The response to Nestlé featuring a mixed race family in an advert for Cheerios shows that the medium is still deeply conservative.

It starts out adorable, but sadly it doesn’t end that way. A little girl walks into the kitchen where Mum is sitting, smiling in that benign way mums in ads do. The child asks is if it’s true that Cheerios are good for your heart, her mum confirms it, while casually adding in some of the brand’s information. The girl smiles, grabs the box of cereal and practically skips off.

Then the camera cuts to the living room sofa, where Dad is just stirring from a nap. He rustles as he awakens, and looks down to find hundreds of Cheerios on his shirt, over where his heart would be. He looks bewildered, in the way dads in ads often look. The plinky-plonky music comes on to tell us to be charmed and we hear Dad’s vaguely hysterical call for “Jen!” (whom we assume is Mum).

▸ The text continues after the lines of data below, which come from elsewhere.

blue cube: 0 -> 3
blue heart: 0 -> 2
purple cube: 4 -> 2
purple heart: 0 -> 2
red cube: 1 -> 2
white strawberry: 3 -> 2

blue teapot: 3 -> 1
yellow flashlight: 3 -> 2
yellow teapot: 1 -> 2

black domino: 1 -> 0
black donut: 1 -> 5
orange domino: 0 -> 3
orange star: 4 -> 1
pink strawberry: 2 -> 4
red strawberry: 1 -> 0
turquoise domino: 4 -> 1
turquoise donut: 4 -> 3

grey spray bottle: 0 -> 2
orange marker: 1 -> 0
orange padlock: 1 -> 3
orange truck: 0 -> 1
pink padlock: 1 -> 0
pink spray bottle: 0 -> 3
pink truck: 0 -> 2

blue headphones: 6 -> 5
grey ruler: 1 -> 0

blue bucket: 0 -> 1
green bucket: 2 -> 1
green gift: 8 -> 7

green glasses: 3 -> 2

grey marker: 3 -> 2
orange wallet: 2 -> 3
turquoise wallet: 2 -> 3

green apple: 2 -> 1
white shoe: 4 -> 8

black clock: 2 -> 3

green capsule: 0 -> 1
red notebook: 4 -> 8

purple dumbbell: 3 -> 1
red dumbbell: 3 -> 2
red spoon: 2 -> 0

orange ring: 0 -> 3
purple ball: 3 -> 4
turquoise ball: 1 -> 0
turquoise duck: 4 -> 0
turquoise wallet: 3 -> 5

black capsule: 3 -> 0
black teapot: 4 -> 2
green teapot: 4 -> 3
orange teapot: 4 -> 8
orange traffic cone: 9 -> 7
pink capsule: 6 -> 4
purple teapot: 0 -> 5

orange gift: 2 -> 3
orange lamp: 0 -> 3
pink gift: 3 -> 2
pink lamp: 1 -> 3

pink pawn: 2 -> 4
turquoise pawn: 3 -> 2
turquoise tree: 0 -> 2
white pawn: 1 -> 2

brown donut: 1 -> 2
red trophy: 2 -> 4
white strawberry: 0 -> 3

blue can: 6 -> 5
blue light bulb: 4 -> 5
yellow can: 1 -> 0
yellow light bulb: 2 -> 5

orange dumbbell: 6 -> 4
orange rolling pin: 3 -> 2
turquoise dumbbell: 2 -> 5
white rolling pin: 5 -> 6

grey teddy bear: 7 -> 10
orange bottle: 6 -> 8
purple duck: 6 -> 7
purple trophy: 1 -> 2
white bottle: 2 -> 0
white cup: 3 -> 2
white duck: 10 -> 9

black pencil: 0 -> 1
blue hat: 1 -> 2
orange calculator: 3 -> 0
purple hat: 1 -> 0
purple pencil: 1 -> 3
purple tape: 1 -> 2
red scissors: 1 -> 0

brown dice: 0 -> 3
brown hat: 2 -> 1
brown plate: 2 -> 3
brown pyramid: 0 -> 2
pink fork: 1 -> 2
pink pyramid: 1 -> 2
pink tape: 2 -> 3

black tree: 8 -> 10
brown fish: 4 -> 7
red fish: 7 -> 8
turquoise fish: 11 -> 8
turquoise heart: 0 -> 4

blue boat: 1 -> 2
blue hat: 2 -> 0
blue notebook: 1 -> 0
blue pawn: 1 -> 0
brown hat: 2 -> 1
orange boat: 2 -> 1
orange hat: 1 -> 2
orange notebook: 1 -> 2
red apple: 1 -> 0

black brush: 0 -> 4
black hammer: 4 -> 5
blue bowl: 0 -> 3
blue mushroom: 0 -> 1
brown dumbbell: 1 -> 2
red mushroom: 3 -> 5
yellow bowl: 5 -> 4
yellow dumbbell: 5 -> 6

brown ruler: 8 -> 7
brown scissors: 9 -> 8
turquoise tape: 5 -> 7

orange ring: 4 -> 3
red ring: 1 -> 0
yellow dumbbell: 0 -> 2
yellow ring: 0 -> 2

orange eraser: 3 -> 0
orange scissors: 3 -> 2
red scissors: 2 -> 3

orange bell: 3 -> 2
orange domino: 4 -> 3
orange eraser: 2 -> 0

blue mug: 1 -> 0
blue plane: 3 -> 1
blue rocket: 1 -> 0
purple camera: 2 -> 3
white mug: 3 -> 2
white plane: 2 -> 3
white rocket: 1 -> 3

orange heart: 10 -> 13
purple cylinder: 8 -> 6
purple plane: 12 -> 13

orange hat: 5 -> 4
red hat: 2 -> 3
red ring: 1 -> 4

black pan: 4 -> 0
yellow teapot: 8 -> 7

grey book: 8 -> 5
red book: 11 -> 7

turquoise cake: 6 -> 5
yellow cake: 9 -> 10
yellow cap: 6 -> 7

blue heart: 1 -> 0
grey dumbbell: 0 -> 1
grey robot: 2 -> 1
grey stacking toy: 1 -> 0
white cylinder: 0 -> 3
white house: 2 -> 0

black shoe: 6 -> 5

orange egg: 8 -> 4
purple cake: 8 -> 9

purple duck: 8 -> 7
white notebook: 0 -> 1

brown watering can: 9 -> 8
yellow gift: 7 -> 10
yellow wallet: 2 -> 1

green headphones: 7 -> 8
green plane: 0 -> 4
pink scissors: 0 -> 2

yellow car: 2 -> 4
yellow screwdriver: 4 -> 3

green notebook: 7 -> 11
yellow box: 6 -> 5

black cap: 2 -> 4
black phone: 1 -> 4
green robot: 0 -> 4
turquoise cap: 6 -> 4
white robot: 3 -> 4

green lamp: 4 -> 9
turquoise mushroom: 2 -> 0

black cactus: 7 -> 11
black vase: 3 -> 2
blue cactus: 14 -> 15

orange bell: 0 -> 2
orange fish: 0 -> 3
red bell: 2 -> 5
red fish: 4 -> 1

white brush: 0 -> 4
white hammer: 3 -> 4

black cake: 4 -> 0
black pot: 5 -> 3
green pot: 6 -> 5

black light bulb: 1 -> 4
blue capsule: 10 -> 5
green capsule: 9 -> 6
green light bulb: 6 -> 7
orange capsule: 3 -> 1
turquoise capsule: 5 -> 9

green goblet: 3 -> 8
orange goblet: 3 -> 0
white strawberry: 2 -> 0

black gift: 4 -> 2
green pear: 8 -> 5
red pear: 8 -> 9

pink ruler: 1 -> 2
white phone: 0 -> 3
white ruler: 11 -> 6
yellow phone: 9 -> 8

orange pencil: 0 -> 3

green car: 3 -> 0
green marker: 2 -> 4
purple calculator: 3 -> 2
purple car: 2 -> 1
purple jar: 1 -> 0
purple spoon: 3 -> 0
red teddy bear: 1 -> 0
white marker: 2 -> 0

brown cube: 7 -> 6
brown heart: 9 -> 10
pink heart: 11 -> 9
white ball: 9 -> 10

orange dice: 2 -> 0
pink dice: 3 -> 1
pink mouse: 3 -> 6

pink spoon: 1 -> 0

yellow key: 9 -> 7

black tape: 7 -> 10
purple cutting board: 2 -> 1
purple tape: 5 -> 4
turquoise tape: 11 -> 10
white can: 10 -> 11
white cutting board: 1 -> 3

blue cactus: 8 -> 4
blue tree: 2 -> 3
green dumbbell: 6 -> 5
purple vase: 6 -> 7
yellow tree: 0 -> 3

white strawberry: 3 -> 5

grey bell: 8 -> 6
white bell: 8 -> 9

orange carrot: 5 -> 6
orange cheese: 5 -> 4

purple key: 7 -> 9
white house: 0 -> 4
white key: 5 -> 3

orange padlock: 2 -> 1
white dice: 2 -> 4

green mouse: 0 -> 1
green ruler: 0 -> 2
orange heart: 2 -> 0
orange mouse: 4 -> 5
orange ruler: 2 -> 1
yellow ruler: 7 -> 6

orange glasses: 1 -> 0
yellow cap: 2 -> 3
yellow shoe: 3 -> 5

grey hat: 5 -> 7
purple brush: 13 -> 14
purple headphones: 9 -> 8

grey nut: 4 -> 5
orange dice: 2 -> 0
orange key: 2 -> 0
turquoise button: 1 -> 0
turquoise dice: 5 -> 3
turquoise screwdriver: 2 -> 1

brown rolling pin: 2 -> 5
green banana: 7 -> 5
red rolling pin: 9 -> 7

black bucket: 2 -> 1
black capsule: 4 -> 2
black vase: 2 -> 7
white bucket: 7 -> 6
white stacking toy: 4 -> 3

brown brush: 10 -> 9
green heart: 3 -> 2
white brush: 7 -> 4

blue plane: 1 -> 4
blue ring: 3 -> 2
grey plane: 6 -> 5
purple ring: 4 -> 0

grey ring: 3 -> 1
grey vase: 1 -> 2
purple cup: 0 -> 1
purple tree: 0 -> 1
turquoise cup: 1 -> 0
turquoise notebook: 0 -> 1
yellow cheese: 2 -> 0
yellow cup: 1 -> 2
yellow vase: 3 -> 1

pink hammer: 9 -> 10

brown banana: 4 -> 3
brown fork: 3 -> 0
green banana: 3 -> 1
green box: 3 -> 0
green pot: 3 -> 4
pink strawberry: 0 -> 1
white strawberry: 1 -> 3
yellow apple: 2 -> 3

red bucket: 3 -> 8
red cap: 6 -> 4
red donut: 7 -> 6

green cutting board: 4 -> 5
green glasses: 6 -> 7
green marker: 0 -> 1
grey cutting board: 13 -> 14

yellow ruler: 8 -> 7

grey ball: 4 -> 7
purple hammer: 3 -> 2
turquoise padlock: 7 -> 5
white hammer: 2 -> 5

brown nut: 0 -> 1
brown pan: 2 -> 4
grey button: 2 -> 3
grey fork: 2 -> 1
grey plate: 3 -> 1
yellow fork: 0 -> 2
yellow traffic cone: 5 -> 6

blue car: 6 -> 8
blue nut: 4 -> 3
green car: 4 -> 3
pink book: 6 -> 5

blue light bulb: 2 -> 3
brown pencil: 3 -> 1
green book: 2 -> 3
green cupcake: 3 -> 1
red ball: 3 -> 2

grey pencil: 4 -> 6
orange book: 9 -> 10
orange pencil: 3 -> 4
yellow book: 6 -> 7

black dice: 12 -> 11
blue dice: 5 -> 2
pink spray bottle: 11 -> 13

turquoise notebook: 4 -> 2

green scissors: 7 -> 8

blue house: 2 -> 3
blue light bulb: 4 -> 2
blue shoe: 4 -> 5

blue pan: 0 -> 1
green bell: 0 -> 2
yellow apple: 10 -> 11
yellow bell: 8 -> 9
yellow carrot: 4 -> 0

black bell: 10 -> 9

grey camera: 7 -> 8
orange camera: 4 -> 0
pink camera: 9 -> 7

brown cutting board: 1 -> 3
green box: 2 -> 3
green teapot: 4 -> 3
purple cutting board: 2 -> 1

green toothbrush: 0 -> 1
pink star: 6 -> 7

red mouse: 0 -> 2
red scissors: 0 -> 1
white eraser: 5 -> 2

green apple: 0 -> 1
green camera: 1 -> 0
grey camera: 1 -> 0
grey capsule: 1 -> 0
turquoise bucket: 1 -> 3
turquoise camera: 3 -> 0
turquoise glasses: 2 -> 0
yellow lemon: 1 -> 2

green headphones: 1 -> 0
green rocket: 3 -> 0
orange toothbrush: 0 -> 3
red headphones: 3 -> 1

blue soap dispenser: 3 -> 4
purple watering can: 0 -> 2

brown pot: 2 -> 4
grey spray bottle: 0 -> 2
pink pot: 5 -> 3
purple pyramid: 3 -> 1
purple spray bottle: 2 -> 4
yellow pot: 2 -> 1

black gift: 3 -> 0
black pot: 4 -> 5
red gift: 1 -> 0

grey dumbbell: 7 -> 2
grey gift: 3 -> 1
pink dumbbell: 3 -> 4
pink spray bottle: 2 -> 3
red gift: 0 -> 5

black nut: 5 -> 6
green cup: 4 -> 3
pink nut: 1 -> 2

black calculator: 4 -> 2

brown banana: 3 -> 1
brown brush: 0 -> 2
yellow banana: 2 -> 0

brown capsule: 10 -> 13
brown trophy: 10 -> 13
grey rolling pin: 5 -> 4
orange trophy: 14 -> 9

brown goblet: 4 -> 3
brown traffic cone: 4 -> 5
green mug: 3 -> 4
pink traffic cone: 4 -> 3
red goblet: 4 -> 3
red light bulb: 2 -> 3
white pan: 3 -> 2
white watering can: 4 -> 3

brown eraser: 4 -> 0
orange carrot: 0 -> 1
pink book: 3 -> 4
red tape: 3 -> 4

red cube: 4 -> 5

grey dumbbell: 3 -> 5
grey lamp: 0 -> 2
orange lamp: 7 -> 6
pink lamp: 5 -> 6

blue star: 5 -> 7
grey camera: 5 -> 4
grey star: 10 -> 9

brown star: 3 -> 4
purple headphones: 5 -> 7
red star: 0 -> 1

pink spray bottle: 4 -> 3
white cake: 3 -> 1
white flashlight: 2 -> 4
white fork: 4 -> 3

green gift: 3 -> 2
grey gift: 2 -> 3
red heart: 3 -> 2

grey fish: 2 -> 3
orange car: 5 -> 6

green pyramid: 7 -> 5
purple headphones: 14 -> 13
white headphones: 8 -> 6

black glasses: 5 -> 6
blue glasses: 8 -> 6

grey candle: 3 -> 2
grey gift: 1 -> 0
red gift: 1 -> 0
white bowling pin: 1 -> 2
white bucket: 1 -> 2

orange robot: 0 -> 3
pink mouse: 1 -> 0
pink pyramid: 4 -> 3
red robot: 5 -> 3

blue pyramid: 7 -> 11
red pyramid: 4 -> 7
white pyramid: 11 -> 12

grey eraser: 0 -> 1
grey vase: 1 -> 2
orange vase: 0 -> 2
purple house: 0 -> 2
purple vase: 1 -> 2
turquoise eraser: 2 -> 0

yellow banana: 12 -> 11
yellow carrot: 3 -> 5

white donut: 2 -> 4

It’s not a bad ad. In 30 seconds, it has it all: a family, to appease the chunk of the audience most likely to be buying a box of Cheerios; and the right music, unobtrusive and subtle. The kid, like almost all American child actors, is very good and quite cute too. The parents are not model-beautiful, just normal, everyday “not unattractive”, and importantly their respective attractiveness matches. And they’re selling cereal, the blandest of kitchen staples.

So why has this innocuous ad caused a stir? Simple: race. The little girl at the start is a mixed-race child. Her “parents” are in an interracial relationship; he is black and she is white. If you’re waiting on me to reveal that at some point the family skins a kitten and pledges allegiance to Satan, I’m afraid I can’t help you. The problem – as detailed by several of the intensely racist comments beneath the YouTube video of the ad – was that this family had the temerity simply to exist. That, despite the (unconstitutional since 1967) anti-miscegenation laws of the US, they had been formed and that a cereal company had dared to showcase them. A quick reminder that this is the year of our Lord 2013.

I saw the ad as it came up on my Tumblr dashboard shortly after it was first posted, and accompanied only by comments along the lines of “aw, cute!”. I watched it, noted the family’s mix and gave a muted thumbs up – I live in London, as I have done for most of my life, and this has been the situation on the ground for a good long while. Furthermore, even away from the world’s capital cities, the interracial family is a reality.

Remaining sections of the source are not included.